# This week¶

This week's paper, Large-scale traffic signal control using machine learning: some traffic flow considerations, caught my eye for several reasons. First, traffic signal control is relevant to my own group's work involving microservice and network traffic management. Second, the authors use cellular automaton rule 184 as their traffic model, which is actually the first time I've seen a cellular automaton used for something serious since A New Kind of Science, despite that book's claim about the likely broad usefulness of simple programs for complex purposes. Lastly, the authors find that supervised learning and random search outperform deep reinforcement learning for high-occupancies of the traffic flow network,

For occupancies > 75% during training, DRL policies perform very poorly for all traffic conditions, which means that DRL methods cannot learn under highly congested conditions.

and that they recommend practitioners *throw away* congested data!

Our findings imply that it is advisable for current DRL methods in the literature to discard any congested data when training, and that doing this will improve their performance under all traffic conditions.
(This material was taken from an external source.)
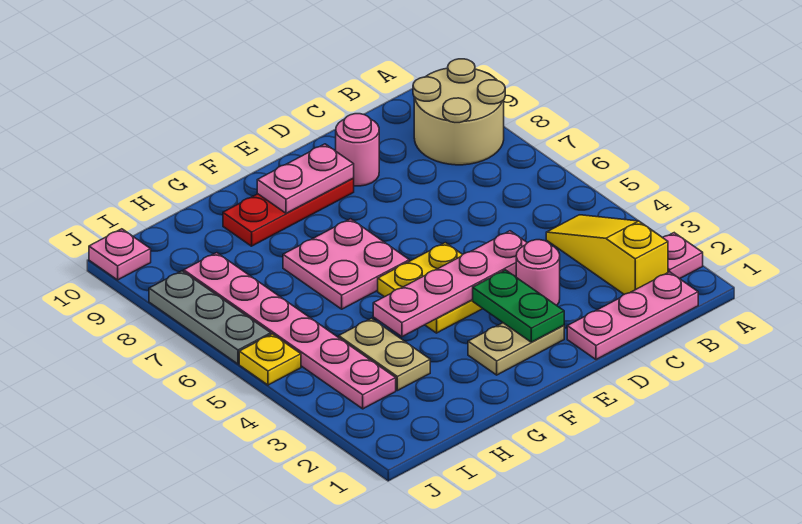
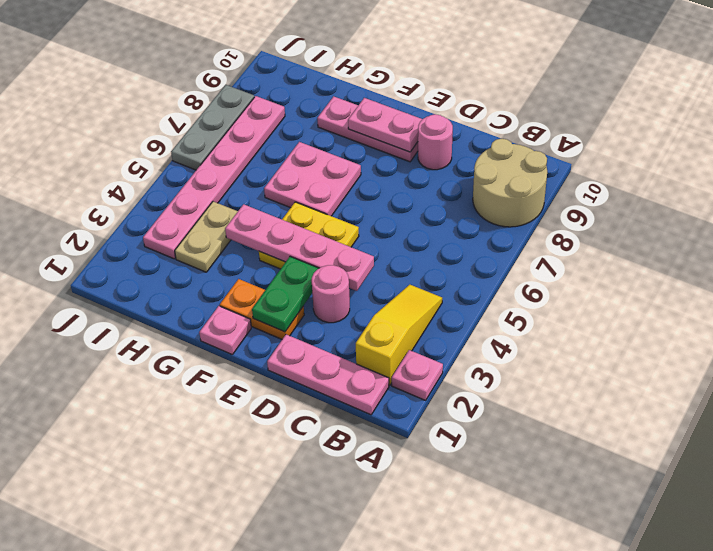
tan plate E2:F2 level 1 -> orange plate E2:F2 level 1
red plate E9:G9 level 1 -> pink plate E9:G9 level 1
yellow plate J5 level 1 -> none
pink plate J10 level 1 -> pink plate F1 level 1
I also have to admit that I've thought to myself, waiting at empty intersections for a light to turn green, that I could just *solve* this problem with DRL. If I'm wrong, that would be very interesting and surprising.

# Considerations in a nutshell¶

The introduction and background are well summarized in their last paragraph:

In summary, most recent studies focus on developing effective and robust multi-agent DRL algorithms to achieve coordination among intersections. The number of intersections in those studies are usually limited, thus their results might not apply to large open network. Although the signal control is indeed a continuing problem, it has been always modeled as an episodic process. From the perspective of traffic considerations, expert knowledge has only been incorporated in down-scaling the size of the control problem or designing novel reward functions for DRL algorithm. Few studies have tested their methods given different traffic demands, or shed lights on the learning performance under different traffic conditions, especially the congestion regimes. To fill the gap, our study will treat the large-scale traffic control as a continuing problem and extend classical RL algorithm to fit it. More importantly, noticing the lack of traffic considerations on learning performance, we will train DRL policies under different density levels and explore the results from a traffic flow perspective.

# Set up¶

## Traffic¶

This is elementary cellular automaton (CA) rule 184. Elementary cellular automata operate on a binary vector, producing a new binary vector in each step that's a function of the previous one. For each entry in the previous vector, the new value of the corresponding entry in the resulting vector depends on the previous entry and its neighbors to the left and right. There are 256 possible rules with this formulation, and this picture is of the 184th rule set when ordered in the natural way.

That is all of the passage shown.